I haven't come up up with any way to achieve information-theoretic privacy when
Bob and Charlie share a secret, so I will only be addressing computational privacy.
I assume that Bob can generate a key pair and publish the public key before Charlie makes the assertion.
(It does not matter whether or not Alice knows Bob's public key.)



Use:

${}$1. $\:$ a computational NIZK argument system in the Common Reference String model
${}$2. $\:$ a tag-based CCA2 Public Key Encryption scheme with perfect completeness
${}$3. $\:$ a standard signature scheme and a one-time signature scheme


Charlie's public key is $\:$ honestly_generated_CRS || public_encryption_key || signature_verification_key
Charlie's private key is $\:$ decryption_key || signing_key
Bob's key pair is for signatures.

To make an assertion about Bob, Charlie sends
[assertion,sign(["Bob",Bob's_public_key,assertion])]$\:$ to Bob.
I don't get what you mean by "conditionally forward"ing the assetion.

To alter the assertion, Bob:
generates a one-time signature key pair $\:\langle vk\hspace{.01 in},\hspace{-0.01 in}sk\rangle$
signs session_info with his private key
encrypts $\:$[assertion,sign(["Bob",Bob's_public_key,assertion]),the_signature_just_generated]
with Charlie's public encryption key using $\:$vk$\:$ as the tag
argues that the ciphertext follows the above description and $\:$assertion$\:$ mathces the altered assertion
signs session_info with $\:$sk$\:$
and sends $\:$[session_info,one_time_signature,ciphertext,argument]$\:$ to Alice.

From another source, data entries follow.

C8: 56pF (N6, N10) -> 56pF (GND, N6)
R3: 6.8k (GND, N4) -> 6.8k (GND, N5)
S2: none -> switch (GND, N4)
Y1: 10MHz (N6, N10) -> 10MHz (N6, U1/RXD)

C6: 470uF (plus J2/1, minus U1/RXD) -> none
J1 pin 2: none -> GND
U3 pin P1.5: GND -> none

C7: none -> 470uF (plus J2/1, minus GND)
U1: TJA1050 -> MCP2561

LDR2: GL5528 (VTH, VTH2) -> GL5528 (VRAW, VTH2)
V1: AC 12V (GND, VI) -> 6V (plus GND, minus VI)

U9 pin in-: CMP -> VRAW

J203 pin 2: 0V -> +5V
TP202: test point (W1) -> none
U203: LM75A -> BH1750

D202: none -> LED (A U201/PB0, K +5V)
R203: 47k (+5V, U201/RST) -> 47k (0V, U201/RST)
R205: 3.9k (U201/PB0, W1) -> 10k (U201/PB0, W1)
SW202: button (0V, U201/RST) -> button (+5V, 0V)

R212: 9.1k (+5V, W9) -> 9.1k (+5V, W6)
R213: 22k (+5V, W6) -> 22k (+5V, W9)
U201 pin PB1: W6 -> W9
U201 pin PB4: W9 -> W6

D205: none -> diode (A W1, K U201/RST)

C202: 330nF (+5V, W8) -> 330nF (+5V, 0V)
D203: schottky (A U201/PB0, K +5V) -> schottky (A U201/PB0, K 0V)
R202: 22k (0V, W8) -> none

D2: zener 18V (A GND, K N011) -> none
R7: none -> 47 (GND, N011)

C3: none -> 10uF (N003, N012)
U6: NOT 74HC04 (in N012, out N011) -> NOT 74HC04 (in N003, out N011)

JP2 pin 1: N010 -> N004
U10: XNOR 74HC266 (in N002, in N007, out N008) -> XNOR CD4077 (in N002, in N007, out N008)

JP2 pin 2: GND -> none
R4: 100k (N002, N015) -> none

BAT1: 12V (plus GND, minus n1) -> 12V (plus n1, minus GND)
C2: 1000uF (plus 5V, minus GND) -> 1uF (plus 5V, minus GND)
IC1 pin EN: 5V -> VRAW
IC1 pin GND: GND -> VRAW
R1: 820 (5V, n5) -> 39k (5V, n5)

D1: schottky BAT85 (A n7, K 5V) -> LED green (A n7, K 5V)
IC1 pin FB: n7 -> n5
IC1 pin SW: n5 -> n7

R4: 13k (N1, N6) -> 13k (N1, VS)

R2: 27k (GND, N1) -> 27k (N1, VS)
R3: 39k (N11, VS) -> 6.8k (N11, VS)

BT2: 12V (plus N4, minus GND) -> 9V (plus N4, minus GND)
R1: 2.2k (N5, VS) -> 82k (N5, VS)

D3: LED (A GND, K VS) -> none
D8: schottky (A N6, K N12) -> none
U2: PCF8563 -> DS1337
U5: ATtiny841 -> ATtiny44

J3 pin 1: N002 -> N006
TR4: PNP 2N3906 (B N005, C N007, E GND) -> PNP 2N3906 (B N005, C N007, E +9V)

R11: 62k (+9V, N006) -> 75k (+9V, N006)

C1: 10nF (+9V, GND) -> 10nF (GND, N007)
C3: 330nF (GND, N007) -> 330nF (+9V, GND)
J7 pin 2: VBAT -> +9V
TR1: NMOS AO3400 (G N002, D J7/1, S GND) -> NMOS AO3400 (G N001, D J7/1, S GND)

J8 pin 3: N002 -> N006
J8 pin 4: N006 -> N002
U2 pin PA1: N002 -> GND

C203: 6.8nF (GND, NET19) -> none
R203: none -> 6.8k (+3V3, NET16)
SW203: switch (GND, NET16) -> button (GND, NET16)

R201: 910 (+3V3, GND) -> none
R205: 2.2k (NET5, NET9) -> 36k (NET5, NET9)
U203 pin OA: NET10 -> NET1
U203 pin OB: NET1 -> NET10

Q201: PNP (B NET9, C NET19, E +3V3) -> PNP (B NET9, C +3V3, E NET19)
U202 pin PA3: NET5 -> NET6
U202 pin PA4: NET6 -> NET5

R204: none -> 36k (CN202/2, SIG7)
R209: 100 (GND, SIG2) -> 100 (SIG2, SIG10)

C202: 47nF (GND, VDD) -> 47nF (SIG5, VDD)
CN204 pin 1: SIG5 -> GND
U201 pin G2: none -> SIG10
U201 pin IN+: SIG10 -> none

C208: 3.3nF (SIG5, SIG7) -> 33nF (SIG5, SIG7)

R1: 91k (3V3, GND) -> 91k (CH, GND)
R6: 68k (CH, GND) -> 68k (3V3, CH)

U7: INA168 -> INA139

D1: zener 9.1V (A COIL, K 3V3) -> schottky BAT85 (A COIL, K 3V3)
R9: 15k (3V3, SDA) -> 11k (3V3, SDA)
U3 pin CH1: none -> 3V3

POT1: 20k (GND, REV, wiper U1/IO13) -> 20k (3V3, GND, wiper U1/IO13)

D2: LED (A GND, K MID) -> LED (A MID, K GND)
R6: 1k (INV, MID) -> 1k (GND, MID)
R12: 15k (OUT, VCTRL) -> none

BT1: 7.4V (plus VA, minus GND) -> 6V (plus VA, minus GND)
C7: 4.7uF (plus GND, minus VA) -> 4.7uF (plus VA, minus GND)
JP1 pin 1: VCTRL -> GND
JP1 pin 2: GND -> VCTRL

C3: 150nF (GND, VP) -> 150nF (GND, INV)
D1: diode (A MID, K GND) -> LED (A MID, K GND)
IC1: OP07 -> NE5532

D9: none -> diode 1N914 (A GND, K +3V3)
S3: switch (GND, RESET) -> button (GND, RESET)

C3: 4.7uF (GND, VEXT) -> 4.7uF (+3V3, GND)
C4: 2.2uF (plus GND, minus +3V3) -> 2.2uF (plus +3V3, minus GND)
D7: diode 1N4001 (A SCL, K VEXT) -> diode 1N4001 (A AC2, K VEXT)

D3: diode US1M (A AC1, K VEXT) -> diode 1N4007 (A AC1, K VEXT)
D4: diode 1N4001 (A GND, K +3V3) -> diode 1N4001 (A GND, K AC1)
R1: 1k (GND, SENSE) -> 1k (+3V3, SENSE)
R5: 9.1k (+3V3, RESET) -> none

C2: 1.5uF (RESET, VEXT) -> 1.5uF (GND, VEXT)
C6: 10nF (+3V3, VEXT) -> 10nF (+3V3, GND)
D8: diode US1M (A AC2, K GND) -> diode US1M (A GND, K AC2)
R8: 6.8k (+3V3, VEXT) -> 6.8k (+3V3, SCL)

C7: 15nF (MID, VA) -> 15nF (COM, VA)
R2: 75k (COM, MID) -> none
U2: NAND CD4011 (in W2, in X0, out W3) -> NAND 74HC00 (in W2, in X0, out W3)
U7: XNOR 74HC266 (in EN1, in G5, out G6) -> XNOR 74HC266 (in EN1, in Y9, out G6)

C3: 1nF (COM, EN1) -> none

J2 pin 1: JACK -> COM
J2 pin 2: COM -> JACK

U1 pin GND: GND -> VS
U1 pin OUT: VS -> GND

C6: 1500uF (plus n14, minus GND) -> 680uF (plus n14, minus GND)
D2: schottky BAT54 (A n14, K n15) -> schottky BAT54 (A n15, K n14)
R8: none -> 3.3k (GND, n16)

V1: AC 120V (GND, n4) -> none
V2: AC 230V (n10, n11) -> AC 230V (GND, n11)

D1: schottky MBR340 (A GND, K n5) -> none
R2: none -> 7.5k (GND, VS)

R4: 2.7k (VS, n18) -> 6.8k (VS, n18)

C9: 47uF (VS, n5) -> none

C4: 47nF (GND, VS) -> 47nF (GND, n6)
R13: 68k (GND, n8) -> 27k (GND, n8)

Alice can verify that that was certified by Charlie by verifying the argument. $\:$ Alice can verify
that Charlie would be willing to extrapolate Bob's identity by verifying the one-time signature.
Since the PKE scheme is tag-based CCA2 secure and the argument system is computationally
zero knowledge, the only information Alice can deduce about Bob is the length of
[assertion,sign(["Bob",Bob's_public_key,assertion]),the_signature_just_generated])$\:$.
Charlie can extrapolate the identity of Bob by decrypting the ciphertext that was sent to Alice,
although he is supposed to not do so if he doesn't get a valid corresponding one-time signature.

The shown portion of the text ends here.